Nous y sommes donc. Mystères de Lisbonne est diffusé en ce moment par Arte, chaine du service public. Et je suis consterné de constater que, comme l'annonçait la chaine dans sa pub, le film est diffusé en VM (version multilingue). Sauf que ma télécommande, et j'imagine que ce n'est pas du à ma télécommande, me donne accès à la VO (allemande, selon numéricable) et je revois ces images qui m'ont bouleversé et j'entends cette langue sensuelle, si belle. Mais aucun sous-titre n'est proposé.

Alors, ça veut dire quoi une chaine de service public proposant un film exceptionnel, d'une durée exceptionnelle également, à une heure de grande écoute, mais forçant le public ignorant le portugais (je n'ai rien contre les portugais, évidemment, mais j'ignore leur langue comme un bon con de français) à le suivre en VF.

Parlons de la VF.

Dans ma jeunesse lointaine et folle, je lisais plein de revues de cinéma, j'en lisais plein, car il y en avait plein (je vous fais grâce des titres et de la nostalgie qu'ils trimballent). Je lisais notamment une feuille radicale et fauchée qui véhiculait plein d'idées séduisantes. C'était Jeune Cinéma. S'agissant du vieux débat VO/VF (qui est clôt depuis longtemps, quand on aime les films on les voit en VO et quand on ne parle pas toutes les les langues étrangères, on les voit en VOST), j'avais aimé lire que voir un bon film étranger doublé en français, c'était comme écouter la IXème symphonie de Beethoven jouée à l'harmonica. Je n'ai rien contre l'harmonica, des gens comme Dylan, Springsteen ou Bashung en ont fait un instrument bouleversant, soulignant par la simplicité de sa ligne harmonique le blues évident de la vie des artistes. Et pourquoi la IXème ? Mais un harmonica n'est pas, il me semble, un orchestre symphonique.

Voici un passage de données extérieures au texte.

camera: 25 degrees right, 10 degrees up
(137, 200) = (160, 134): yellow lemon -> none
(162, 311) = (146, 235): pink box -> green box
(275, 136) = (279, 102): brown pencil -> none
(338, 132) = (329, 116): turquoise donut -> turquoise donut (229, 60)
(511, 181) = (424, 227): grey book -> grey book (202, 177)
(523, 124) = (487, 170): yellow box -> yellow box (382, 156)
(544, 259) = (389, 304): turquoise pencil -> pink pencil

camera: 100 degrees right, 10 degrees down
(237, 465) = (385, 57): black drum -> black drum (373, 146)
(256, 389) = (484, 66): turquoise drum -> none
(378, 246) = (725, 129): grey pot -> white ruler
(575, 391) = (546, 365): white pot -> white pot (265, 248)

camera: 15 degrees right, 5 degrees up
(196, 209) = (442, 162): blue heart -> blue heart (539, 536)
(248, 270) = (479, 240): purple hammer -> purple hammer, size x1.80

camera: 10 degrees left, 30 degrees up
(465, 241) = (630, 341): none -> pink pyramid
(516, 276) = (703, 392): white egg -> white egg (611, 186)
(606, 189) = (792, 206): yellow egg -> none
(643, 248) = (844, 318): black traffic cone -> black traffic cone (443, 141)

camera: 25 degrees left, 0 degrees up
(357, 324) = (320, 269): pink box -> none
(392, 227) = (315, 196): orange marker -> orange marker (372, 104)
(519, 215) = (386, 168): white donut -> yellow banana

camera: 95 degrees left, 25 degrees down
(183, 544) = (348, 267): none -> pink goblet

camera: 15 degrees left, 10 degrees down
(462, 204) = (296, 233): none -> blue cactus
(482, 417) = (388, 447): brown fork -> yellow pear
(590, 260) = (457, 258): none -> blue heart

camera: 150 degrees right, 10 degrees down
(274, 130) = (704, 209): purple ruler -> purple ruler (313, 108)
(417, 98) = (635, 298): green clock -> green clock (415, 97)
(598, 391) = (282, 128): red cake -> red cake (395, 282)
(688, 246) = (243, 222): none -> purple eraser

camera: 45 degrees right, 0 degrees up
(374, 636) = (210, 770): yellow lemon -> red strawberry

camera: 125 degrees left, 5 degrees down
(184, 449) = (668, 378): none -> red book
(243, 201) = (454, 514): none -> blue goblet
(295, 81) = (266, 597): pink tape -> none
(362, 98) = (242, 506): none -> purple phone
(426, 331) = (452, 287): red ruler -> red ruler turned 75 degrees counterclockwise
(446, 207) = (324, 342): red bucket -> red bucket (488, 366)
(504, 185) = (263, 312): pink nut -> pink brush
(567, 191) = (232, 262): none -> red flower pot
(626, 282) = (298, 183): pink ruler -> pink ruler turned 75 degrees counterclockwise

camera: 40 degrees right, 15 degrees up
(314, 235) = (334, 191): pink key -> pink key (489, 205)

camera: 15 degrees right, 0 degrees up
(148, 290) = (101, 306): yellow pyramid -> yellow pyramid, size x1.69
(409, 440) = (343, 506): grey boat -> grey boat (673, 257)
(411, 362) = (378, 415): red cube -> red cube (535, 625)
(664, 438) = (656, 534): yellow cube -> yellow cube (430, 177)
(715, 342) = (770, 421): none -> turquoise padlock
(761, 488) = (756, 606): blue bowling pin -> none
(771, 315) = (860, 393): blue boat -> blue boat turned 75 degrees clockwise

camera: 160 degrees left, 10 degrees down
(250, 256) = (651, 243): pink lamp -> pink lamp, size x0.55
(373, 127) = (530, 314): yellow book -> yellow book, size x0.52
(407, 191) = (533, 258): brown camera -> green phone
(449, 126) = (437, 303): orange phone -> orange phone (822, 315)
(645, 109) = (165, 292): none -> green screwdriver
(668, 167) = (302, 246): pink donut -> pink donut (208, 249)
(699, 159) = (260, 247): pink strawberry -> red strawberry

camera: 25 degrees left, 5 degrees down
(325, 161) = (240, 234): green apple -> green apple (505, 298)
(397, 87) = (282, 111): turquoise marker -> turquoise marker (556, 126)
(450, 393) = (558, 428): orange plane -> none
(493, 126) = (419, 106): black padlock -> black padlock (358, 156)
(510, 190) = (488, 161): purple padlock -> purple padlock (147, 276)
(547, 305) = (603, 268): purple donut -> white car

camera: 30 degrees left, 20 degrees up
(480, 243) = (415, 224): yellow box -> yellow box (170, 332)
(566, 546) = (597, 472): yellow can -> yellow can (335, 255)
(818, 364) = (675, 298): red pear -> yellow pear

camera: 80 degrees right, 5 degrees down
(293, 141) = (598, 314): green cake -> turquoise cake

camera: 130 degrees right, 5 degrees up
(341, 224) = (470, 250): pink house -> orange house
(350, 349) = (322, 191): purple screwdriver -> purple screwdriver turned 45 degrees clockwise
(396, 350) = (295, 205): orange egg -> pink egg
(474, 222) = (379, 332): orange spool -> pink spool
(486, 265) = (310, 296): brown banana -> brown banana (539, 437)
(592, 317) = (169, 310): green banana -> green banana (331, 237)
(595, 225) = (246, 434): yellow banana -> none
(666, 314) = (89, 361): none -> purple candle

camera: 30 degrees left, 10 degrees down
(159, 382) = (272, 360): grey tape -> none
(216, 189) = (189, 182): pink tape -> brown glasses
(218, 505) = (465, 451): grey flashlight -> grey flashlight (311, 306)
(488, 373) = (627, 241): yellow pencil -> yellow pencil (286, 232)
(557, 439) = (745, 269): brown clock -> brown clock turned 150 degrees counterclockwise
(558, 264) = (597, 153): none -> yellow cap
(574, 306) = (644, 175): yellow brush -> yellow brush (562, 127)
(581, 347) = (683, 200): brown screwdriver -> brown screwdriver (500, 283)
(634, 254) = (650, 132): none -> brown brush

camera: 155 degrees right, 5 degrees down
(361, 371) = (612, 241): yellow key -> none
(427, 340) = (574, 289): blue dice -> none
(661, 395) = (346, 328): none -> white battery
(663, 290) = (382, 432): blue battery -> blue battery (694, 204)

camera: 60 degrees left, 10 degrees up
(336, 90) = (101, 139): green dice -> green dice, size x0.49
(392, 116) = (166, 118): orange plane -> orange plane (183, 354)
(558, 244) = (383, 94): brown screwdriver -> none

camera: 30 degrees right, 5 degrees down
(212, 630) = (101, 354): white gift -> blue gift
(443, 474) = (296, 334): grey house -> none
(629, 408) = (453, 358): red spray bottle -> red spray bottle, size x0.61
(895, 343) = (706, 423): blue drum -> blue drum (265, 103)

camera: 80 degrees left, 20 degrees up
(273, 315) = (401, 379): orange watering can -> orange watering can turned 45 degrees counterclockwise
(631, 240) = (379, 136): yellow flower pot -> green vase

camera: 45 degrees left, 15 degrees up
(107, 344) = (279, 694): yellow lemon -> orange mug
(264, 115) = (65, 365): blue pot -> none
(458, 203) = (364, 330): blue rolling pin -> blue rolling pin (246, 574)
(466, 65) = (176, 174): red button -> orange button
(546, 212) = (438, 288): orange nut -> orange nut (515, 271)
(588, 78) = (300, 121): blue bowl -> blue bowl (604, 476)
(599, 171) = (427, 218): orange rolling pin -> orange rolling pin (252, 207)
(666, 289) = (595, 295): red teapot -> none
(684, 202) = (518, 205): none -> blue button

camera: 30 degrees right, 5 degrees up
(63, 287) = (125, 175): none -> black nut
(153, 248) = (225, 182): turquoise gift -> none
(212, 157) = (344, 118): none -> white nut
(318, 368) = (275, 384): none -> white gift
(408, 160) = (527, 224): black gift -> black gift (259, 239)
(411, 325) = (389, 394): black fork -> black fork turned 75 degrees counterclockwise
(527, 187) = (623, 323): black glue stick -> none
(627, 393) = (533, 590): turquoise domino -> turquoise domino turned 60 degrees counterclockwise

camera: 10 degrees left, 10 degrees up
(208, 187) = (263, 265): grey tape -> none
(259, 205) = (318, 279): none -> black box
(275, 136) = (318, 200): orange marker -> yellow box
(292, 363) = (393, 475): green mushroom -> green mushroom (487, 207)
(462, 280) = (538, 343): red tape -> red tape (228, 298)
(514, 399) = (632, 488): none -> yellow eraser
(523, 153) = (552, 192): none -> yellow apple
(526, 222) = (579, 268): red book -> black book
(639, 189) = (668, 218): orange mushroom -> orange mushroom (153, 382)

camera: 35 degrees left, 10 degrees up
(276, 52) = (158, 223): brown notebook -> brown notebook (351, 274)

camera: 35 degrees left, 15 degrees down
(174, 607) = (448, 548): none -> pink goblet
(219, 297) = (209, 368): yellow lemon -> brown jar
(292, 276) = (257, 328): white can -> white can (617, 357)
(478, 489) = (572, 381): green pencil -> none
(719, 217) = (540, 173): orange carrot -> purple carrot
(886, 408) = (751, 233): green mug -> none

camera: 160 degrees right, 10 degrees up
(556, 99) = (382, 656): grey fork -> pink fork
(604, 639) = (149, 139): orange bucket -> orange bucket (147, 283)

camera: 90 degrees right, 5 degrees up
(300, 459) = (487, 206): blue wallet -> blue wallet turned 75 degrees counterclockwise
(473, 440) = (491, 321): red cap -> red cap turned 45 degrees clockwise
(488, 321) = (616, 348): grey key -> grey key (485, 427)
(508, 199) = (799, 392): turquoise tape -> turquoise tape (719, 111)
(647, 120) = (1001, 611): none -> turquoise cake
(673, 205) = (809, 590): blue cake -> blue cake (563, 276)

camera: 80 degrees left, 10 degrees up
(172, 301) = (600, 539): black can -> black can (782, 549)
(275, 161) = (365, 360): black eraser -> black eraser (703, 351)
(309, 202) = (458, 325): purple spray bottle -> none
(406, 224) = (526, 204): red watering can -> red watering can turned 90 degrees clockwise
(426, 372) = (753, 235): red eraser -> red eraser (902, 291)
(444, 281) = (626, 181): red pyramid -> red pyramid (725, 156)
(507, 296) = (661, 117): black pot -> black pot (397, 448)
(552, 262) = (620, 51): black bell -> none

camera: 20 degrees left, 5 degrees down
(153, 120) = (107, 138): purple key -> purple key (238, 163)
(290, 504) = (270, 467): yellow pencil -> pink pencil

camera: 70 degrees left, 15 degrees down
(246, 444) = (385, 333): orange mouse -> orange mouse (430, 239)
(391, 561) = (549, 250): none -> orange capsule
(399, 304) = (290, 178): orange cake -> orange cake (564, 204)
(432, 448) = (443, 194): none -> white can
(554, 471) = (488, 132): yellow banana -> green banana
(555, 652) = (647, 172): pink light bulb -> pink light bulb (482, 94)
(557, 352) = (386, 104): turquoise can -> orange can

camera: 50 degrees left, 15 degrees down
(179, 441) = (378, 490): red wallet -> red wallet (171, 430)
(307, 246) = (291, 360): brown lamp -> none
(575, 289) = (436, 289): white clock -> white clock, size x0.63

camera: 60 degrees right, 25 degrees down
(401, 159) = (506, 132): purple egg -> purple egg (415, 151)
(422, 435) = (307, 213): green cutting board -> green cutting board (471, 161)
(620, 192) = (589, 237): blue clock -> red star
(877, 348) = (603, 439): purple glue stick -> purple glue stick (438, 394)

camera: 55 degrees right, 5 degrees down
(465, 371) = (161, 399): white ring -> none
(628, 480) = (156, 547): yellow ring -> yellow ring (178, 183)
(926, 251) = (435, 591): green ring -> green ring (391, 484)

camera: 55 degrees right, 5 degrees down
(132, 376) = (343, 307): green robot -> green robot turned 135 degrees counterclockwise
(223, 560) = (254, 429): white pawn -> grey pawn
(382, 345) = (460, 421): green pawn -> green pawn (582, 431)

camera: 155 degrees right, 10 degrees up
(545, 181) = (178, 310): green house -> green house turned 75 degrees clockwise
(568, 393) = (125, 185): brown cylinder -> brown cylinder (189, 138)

Vous vous souvenez ces films où des souris chanteuses émettent un petit son charmeur mais lointain car trop aigu et étique ? La VF, ça me rappelle ça, quelque chose de facile mais qui force à aller vers le bas pour entendre. Vous faites ce que vous voulez, mais celles ou ceux qui auraient l'impression, trois heures après, d'avoir connaissance de ce qu'est Mystères de Lisbonne, après l'avoir suivi en VF comme un épisode épisodique du Docteur Maison, se plantent et, sans les plaindre, je regrette qu'ils soient passés à coté d'une oeuvre majeure, une des cinq ou dix raisons de continuer à aimer le cinéma depuis dix ans.